Saturday, October 25, 2008
For three weeks, I could get this close to Sunbeam only when she was on the other side of the window, spying on me in my office.
We have a darling orange striped cat who adopted us over the summer. We named her Sunbeam, but who knows what she calls herself. We haven't had a cat for seven years because the last cat who adopted us, the beautiful black Shadow, broke our hearts when he died. We also don't want the lizards and birds in our yard to be murdered. Because Sunbeam rejected our usual efforts to scare her out of our yard, just as Shadow had, we decided we had been paw picked again and this must be our cat.
Sunbeam was hungry when she appeared in our yard, but she was also afraid of us. Taming her took three weeks.

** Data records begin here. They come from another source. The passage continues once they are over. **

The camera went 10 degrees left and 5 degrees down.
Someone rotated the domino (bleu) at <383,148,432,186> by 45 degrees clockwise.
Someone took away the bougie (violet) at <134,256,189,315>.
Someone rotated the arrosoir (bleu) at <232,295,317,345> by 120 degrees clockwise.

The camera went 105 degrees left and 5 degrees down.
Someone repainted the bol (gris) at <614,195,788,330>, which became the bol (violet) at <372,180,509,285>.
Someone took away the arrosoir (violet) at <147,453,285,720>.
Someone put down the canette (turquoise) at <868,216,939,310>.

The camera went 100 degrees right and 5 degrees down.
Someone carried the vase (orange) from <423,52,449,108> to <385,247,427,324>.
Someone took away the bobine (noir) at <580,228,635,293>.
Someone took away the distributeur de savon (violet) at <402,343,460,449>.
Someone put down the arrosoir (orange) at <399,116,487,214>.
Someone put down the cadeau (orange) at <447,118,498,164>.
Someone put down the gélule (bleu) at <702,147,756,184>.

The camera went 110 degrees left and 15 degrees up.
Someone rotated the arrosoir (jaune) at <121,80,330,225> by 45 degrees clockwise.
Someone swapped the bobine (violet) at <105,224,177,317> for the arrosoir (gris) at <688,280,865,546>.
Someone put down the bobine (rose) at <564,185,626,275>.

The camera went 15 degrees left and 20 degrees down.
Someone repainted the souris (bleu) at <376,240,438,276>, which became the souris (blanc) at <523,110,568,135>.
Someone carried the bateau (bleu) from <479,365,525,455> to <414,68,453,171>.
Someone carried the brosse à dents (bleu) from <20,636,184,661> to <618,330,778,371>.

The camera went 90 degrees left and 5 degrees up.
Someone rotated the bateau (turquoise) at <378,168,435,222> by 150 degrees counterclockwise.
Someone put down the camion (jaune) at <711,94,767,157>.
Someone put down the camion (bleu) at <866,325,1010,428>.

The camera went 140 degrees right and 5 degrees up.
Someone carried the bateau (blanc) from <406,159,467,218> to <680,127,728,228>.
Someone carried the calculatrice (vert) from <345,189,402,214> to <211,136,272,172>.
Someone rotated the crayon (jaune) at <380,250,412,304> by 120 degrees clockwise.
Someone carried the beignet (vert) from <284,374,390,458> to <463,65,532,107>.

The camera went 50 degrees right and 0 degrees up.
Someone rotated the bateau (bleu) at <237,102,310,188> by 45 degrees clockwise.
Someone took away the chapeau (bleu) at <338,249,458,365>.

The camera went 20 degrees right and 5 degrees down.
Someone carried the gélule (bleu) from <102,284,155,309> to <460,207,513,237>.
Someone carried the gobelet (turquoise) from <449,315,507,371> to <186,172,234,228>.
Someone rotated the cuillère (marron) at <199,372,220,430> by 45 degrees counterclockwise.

I had to eat my breakfast on the porch, wearing long sleeves and pants to fend off the mosquitoes when the temperature was over 100 degrees, while she ate at my feet. As soon as she finished eating, she was gone. I was getting pretty fed up with this behavior, and told her I was not going to feed a feral cat who gave nothing back to us. The next day, she flopped on her side and let us pet her for the first time. This was the first big break through in our relationship.
When we were petless, we named the wild animals we could recognize in our yard. A huge collared lizard bravely owned the walkway to the clothes line. He would not budge, and we had to go around him. We admired his courage and stoutness, and named him Augie, which is the name of one the Sidewinders (local AAA baseball team) who is also stocky. We were saddened to see that Sunbeam killed Augie for the fun of it. She didn't even eat him. When this happens, I want to take her not to the no-kill animal shelter, but the kill shelter. We went through four years of this with Shadow, but Sunbeam is a more accomplished murderer than he was. Or at least he had the sense to take his kills to his dissenting lab, as we called the place under a tree at the back of the yard where he dismembered birds out of our sight. Sunbeam is not ashamed or secretive about her violent tendencies.
Her Highness takes a break from murder and mayhem. Or not. What's she got under those front paws, anyway?
Of course, a cat has her ways of getting her needs met without cramping her own style too much. Sunbeam's adorable chirping as she enters the house, the way she flops on her side to entice us to scratch her head, her soft fur and beautiful markings all enchant us and make us willing subjects of Her Majesty.
Now Sunbeam is so relaxed around us, we have a hard time getting her to go out at night.